Land Clean opens up thermal desorbtion treatment plant

Land Clean Ltd, a specialist in land remediation, is adding thermal treatment to its services for dealing with contaminated soils.

Thermal desorbtion, the company explains, is simply the application of heat to contaminated soils. It is an ex-situ process, heating soils to between 300 and 550°C. The treatment takes place in a specialised portable plant that heats the soil indirectly in a rotating drum. The clean soil can be reused, while the separated hydrocarbon contaminants are recovered.

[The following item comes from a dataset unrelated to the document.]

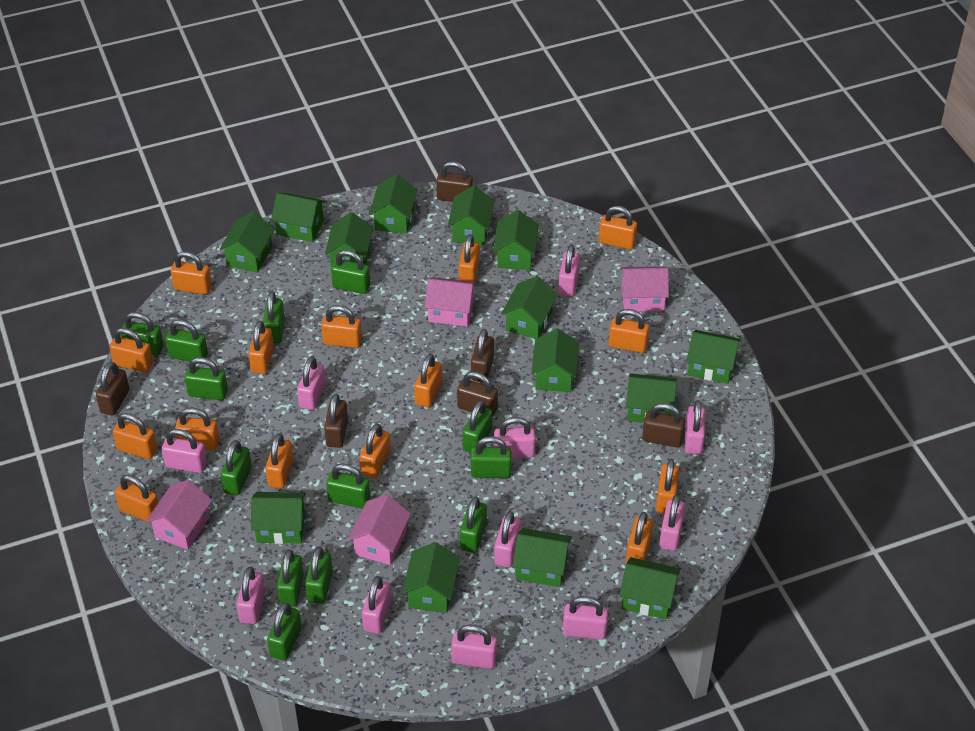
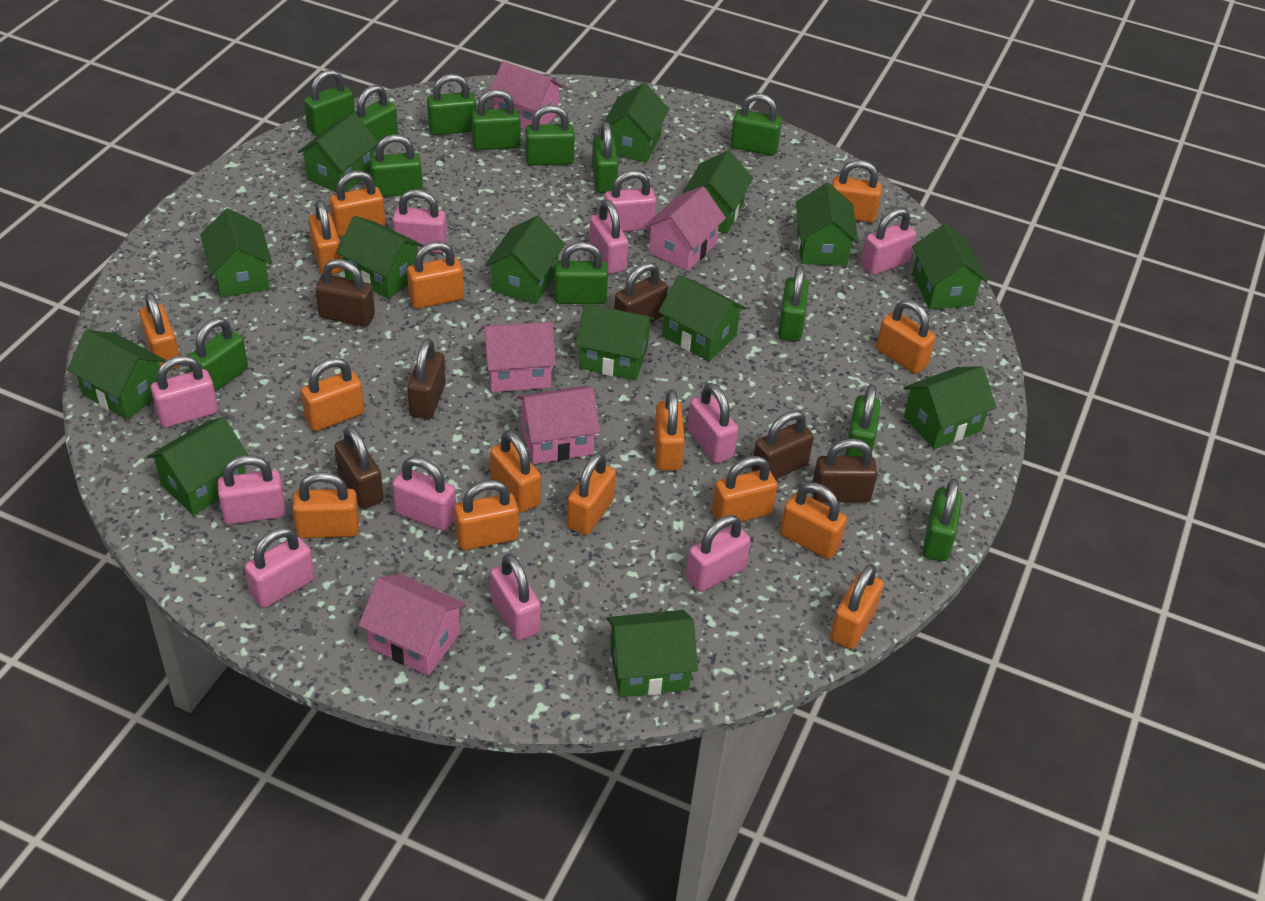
pink house: 4 -> 5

There is no incineration or oxidation in the process.

Land Clean states that it will have a plant in the UK imminently and it is fully licensed under the Environment Agency Mobile Plant Licensing system.

Features of the method

The company outlines the features of this method of treatment as:

  • achieves 25 tonnes per hour or more
  • treats petrol, diesel or mineral range organics, PAHs, pesticides, solvents and PCBs
  • stated to be considerably cheaper than disposal of hazardous wastes
  • treated soil can be reused on site
  • PH & PAHs can be reduced to less than 1mg/kg
  • no upper limits on contaminant loading, moisture content or fines content
  • the system can manage organic cyanide or mercury contaminated soils
  • this is a well understood technology through North American and European experience.

    Land Clean Ltd has undertaken treatability trials for the following soil types:

    1 Sludge from gasification plant: 17% PAH & TPH loading, 40% moisture content, 100% silt and clay - treatable.

    2 Gas works waste: liquid coal tars present up to 5% loading, moisture content up to 30% - treatable.

    3 Other trials undertaken elsewhere have shown that oil refining sludges and oil exploration drilling muds are readily treatable

    .

    4 Furthermore, pesticides and chlorinated solvents can also be handled due to the acid gas removal capability.

    Design considerations

    The company says that the following issues should be considered when designing for this treatment system:

  • hydrocarbon loading and moisture content will impact treatment rate.
  • space available on site for treatment plant (10m x 20m minimum plus clean and dirty stockpiles).
  • fuel costs are the main operating costs - therefore a slow treatment rate will result in higher treatment costs.
  • heavy metal contamination is generally unaffected by treatment.
  • allowance needs to be made for excavation and replacement/recompaction of soils.

    Land Clean can also cite examples of a range of land remediation case studies, ranging for the on-site bioremediation of soil in a timber treatment yard where the primary contaminant was creosote, involving long term environmental monitoring of the site, to the excavation and disposal to licensed facilities of impacted soils at a scrap yard. This involved the excavation, over drumming and disposal of 30 buried chemical drums.

    The company's wide range of remediation works has also taken in foundry, gas works and used oil processing plant contracts.